Immigration reform as a path to conscience, not just citizenship
A bipartisan plan on immigration reform by a group of senators reflects tough terms for forgiving most illegal immigrants. President Obama, too, must adopt only an amnesty that strongly contributes to rule of law.
How much are Americans willing to forgive the 11 million people now living in the United States illegally?
Answer that and you might be able to predict what Congress will do in its latest drive to solve the immigration puzzle.
A bipartisan group of senators has agreed on the outlines for immigration reforms, one of which would grant current illegal immigrants a path to legal status under “tough but fair” conditions. And President Obama is pitching his own reforms.
At the heart of this political struggle is the issue of forgiving illegal immigrants for breaking US law, either by illegal border crossings or overstaying visas. Many in Congress now accept that it would be impractical and potentially immoral to deport so many people.
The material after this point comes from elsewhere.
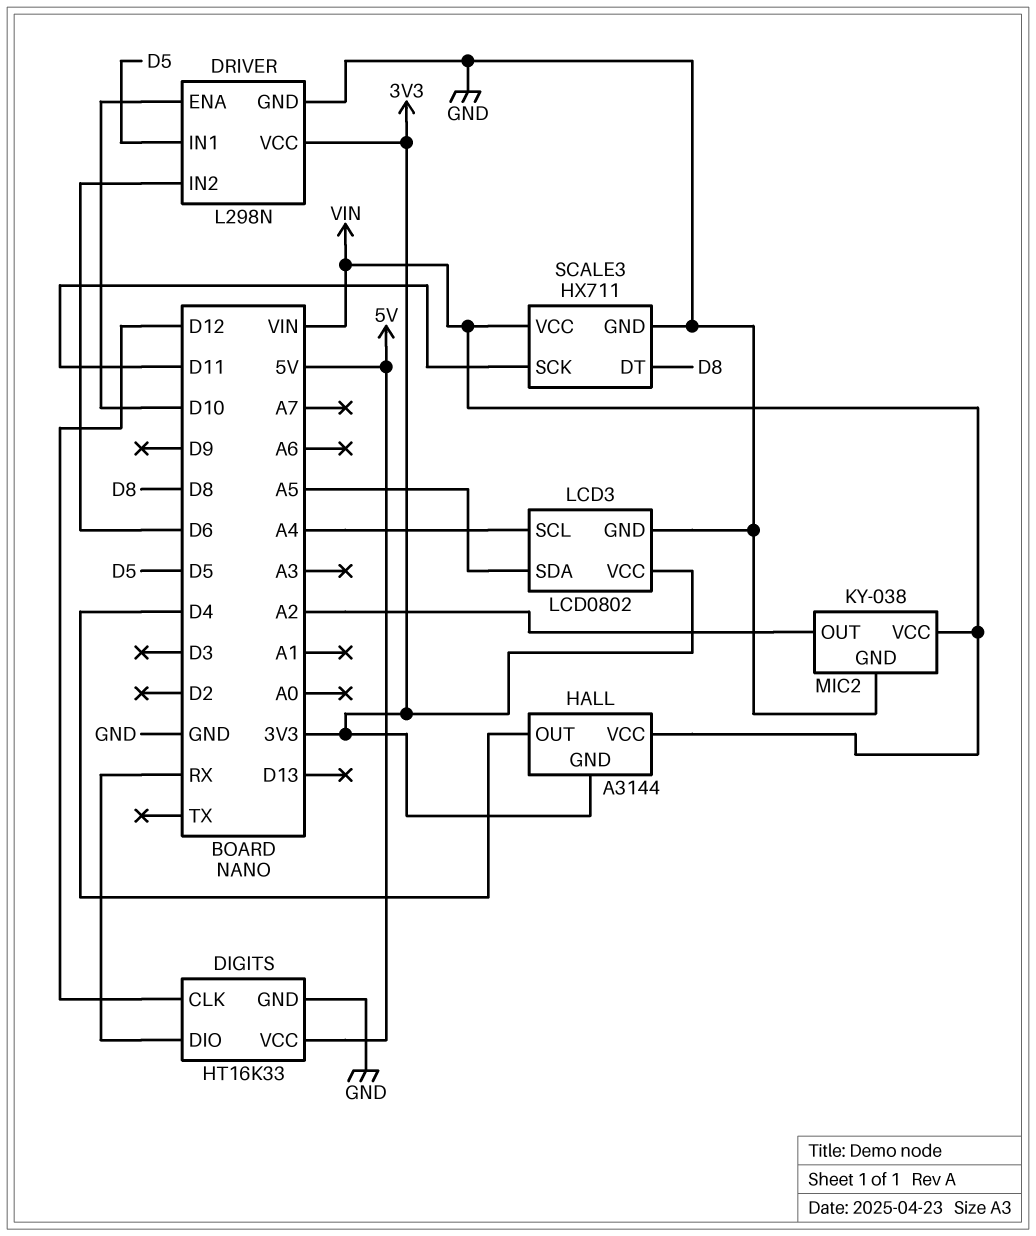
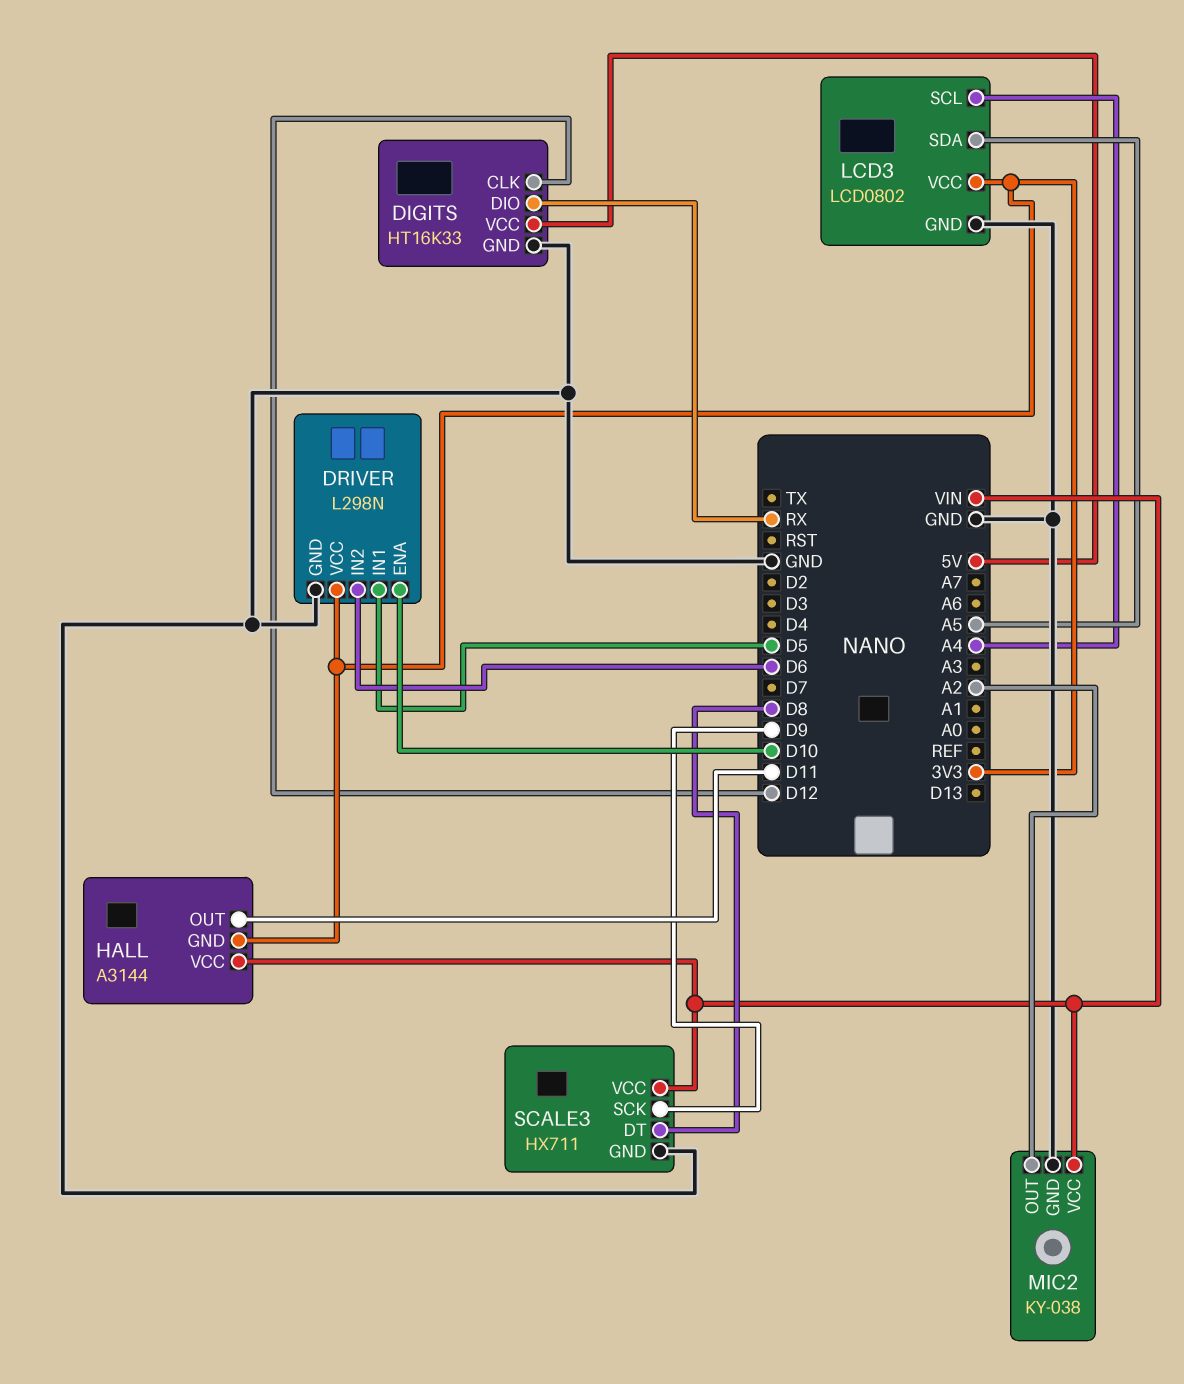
HALL pin OUT: D4 -> D11
SCALE3 pin SCK: D11 -> D9

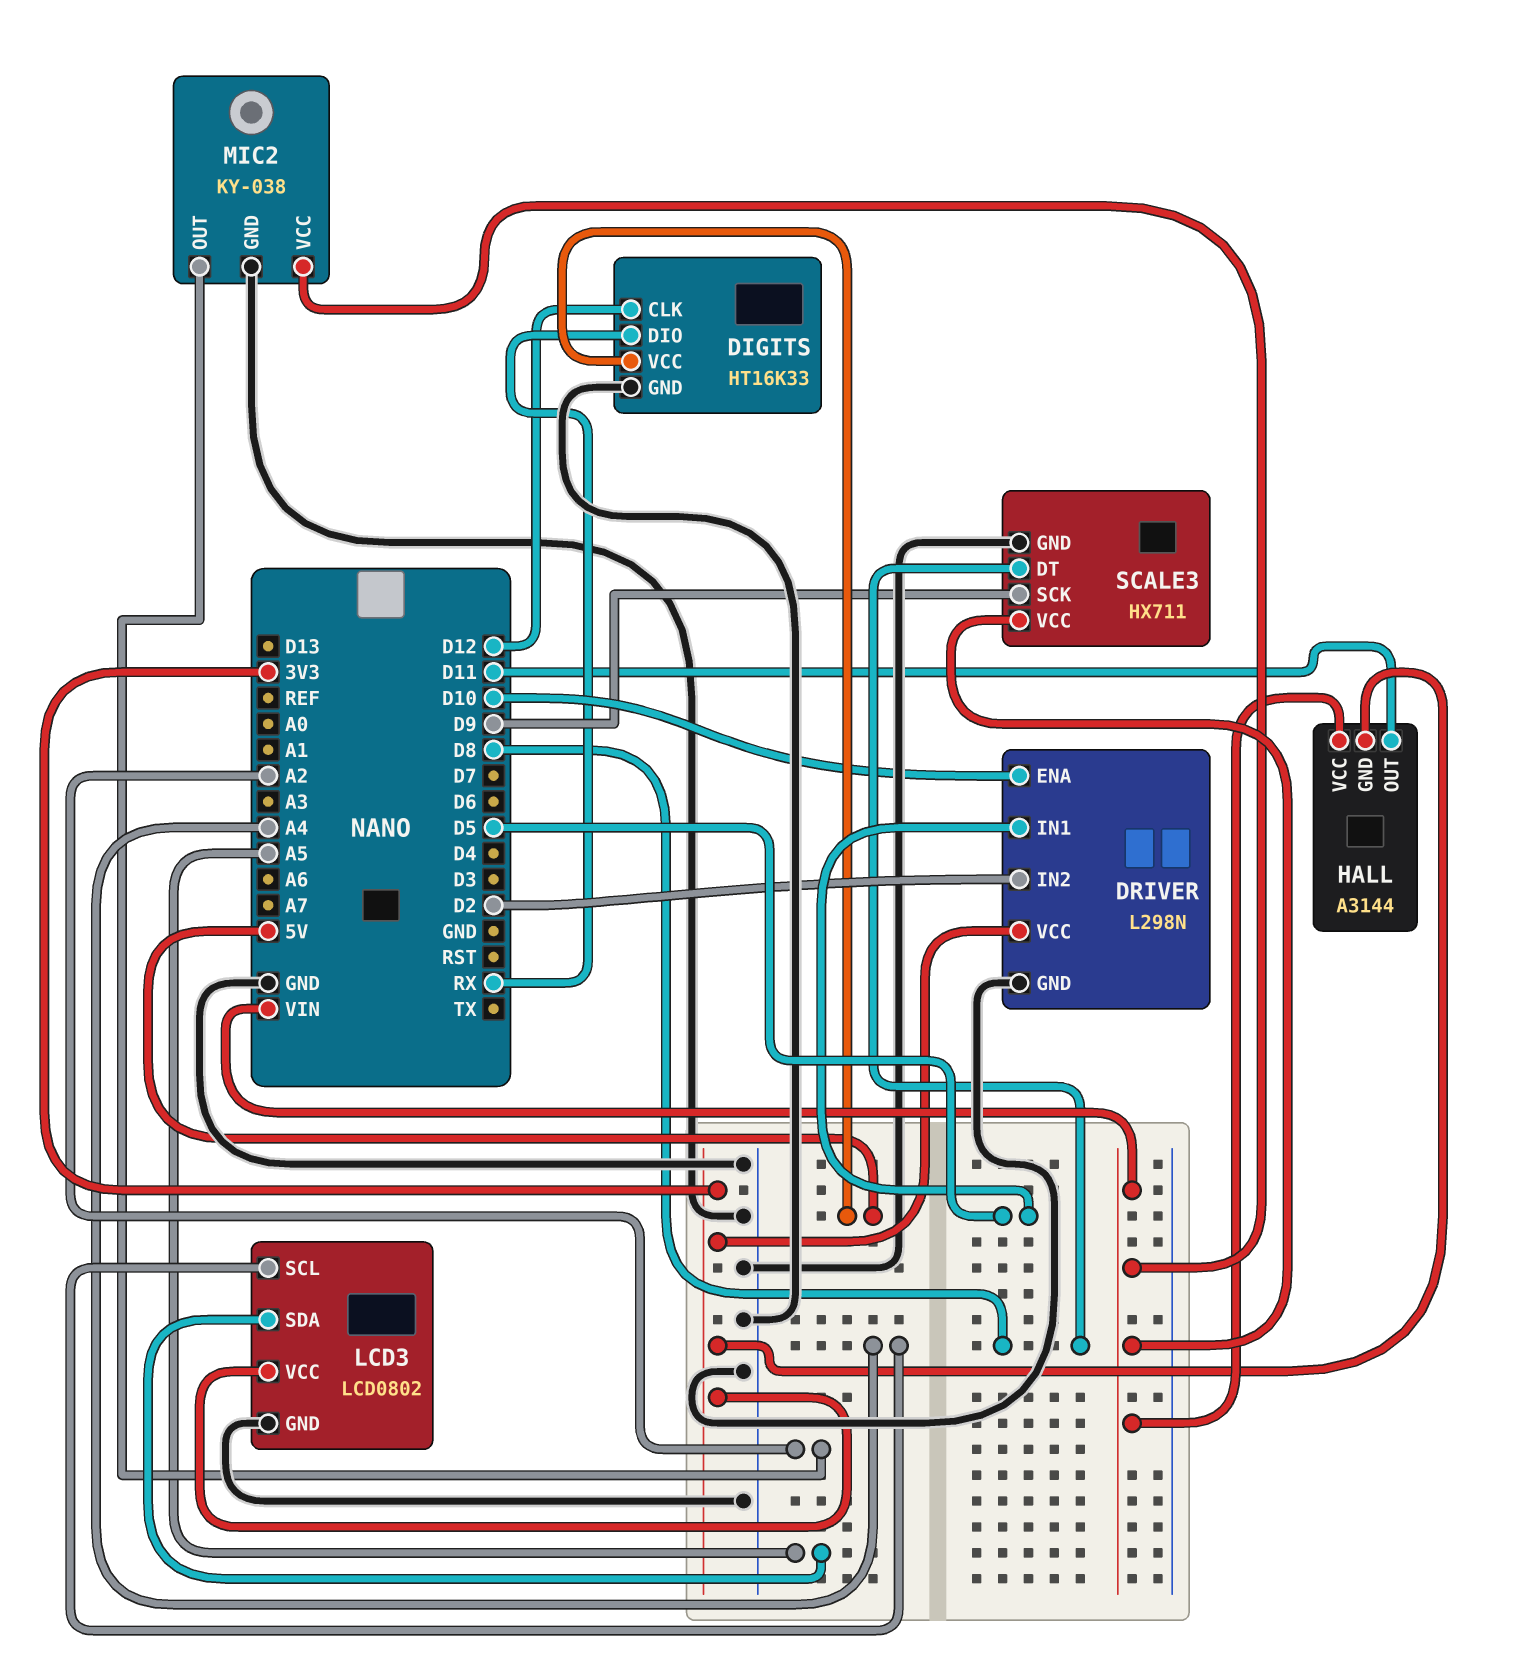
DRIVER pin IN2: D6 -> D2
And keeping such immigrants estranged in society only keeps them dangerously underground.
Yet any forgiveness often comes with terms attached, such as limited penalties for tax evaders in a government amnesty. What kind of punishment would fit an admitted crime but also deter its recurrence?
The terms of forgiveness on a mass scale are meant not only to help offenders become honest and law-abiding residents but also help restore the consensus that rules are worth following. Enforcement of any laws can only go so far. Society also needs shared values – such as a desire for secure borders – along with having a majority of residents who will feel the pangs of conscience if they break the law.
That’s why the Internal Revenue Service is more lenient to those who volunteer a tax violation than those who are caught. There’s an underlying assumption that people not only want to obey the law and avoid punishment but also want to pay taxes as a matter of societal goodwill.
Many Americans who oppose legal status for illegal immigrants fear an erosion of this consensus about rule of law. A conditional amnesty now might provide an incentive for more people to enter the US in expectation of a future amnesty. Case in point: A 1986 amnesty for an estimated 4 million illegals at the time helped attract many of today’s illegal immigrants.
To reduce this fear, the group of senators laid out a number of legal and security hoops before full legalization is granted. A special commission will monitor progress in securing borders. Employers will need to verify they have hired only legal workers. To earn provisional status, illegal immigrants will need to register, pay a fine and back taxes, and pass a background check.
Ultimately earning citizenship will take even more steps, such as going to the back of the line of prospective immigrants who have already applied legally.
The purpose of these kinds of stiff requirements should be to improve compliance with immigration law, not undercut it. Finding the right balance must not be a political exercise that caters to pressure groups. It should be based on restoring the nation’s conscience about immigration laws after years of lax enforcement – caused in part by a widespread desire for cheap labor and a willingness to look the other way.
The many examples of tax amnesties by states provide a lesson. Many of those amnesties failed to achieve a long-term increase in tax compliance because they were not coupled with strong and sustained enforcement.
Merely promising better immigration enforcement is not enough. Results must be measurable and for years. And legalization, or even amnesty, must be seen as a tool to restore respect for immigration laws.
If illegal immigrants admit they broke the law and suffer some consequences, then they, too, will be displaying the sort of individual conscience that is the most critical element in enforcement of law – honesty and consideration toward others in society.